They’re hard to see, but not hear, as they’re always singing, or so it seems when you’re around them. They exude attitude in the jaunty way that they hold their tails straight up and give you the stink eye when they know that you’ve spotted them.
Several people commented that they liked the indigo bunting from a recent post. I shot a series of images of it as it shook itself…
…took a look around…
…and began singing again.
To me, there’s no better time of the year than when the birds are singing…
…and there are flowers blooming all around…
…as I watch the birds.
Why I never thought of this before, I don’t know. I love getting head shots of larger birds, such as this great blue heron.
Occasionally, I luck out and get an image of a smaller bird where it fills the frame…
…but I seldom think to crop such an image down to give me a head shot of a small songbird.
I suppose that it’s because I’m so pleased to fill the frame with a smaller bird in the first place that doing a head shot of them doesn’t occur to me.
That’s it for this one, thanks for stopping by!
I was somewhat back to story telling to go with my photos, but then I made the mistake of watching a few more of the how-to videos online. I shouldn’t watch any more of those videos, not because I know how to do everything well, but because every time I watch one of them, my mind gets stuck on the photography aspect of my life. I then forget about why I’m shooting the photos in the first place.

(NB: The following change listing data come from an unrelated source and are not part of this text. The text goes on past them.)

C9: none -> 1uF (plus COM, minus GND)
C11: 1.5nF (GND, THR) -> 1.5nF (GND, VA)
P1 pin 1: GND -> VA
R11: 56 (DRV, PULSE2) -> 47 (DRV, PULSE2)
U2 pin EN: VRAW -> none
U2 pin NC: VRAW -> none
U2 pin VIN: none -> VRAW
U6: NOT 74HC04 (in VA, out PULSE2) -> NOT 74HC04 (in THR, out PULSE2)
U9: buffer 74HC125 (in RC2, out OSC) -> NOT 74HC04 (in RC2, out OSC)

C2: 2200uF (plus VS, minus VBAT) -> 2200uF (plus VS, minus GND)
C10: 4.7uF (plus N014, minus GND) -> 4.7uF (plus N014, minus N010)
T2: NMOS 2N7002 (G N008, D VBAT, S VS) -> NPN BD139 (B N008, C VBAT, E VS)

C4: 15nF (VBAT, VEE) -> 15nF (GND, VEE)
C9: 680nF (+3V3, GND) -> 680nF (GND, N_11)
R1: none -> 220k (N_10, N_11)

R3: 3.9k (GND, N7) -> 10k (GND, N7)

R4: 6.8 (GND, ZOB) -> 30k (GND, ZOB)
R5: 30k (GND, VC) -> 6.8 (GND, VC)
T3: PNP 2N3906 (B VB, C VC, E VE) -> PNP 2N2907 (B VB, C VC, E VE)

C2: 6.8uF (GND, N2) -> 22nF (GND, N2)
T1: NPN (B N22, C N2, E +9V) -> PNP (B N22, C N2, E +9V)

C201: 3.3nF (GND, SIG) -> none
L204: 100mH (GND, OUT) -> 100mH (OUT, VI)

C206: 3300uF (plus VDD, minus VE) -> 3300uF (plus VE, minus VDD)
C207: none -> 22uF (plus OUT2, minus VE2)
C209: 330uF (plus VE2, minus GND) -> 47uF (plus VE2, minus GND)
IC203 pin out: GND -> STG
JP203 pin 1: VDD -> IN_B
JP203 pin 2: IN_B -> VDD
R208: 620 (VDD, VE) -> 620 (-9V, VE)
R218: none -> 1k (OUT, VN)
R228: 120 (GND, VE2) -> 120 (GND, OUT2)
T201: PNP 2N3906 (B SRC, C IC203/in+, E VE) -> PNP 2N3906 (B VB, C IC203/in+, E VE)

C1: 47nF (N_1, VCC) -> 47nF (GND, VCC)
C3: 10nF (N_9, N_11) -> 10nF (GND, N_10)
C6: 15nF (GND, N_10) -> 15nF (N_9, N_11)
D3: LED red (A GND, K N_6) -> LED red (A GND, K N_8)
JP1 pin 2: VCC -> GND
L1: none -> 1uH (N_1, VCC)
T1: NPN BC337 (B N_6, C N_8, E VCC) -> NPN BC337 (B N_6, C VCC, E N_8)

In watching all of the how-to videos that I’ve watched over the last several years, I’ve come to the conclusion that how professional photographers go about getting the fantastic wildlife images that they get has less to do with camera gear and settings, and more to do with how they go about getting to the point of shooting those images in the first place.
Right from the first of those videos that I’ve watched, I’ve thought that if I were in the same situation that I could get images just as good as the pros do. Back then, that wasn’t true, and I’m not sure that it is now, but I’m getting closer all the time.
Let me explain. One subject that comes up in many of the videos that I’ve watched are brown bears fishing for salmon in Alaska. There’s a lodge in one of the National Parks where one can rent a cabin, and be within walking distance of one of the rivers where the bears come to fish. You can get up in the morning, walk down to the river, and spend the day shooting the bears. Bears are large subjects, relatively easy to photograph. You know where the bears are going to be and what they’ll be doing, in the river looking for salmon. You can position yourself so that you have good light on the bears as they fish. For the photography, all you have to do is press the shutter release at the right time.
Well, it isn’t quite that easy, but close to it, they still have to compose the shot and get the correct exposure, but when you’re shooting one subject in the same light for the most part, that is relatively easy. I’ve never photographed brown bears fishing for salmon in Alaska, but it from what I’ve seen in the videos, it is easy in my opinion.
On the other end of the size spectrum, there are the hummingbirds. From the videos that I’ve watched, the way to get good shots of the hummers in flight is to mix up a batch of sugar-water as you would for a hummingbird feeder, and use an eye-dropper to put a few drops in the same flower all the time. The hummers soon figure out that the one flower has a never-ending source of food, so they return to it again and again. Then, the photographer can pre-focus on the flower, and wait for the hummer to return. They can even set-up a few strobes on stands to both light the hummers and to assist in freezing the motion of the hummer’s wings. Silly me, I try to follow them in flight and catch them as they feed on one flower after another.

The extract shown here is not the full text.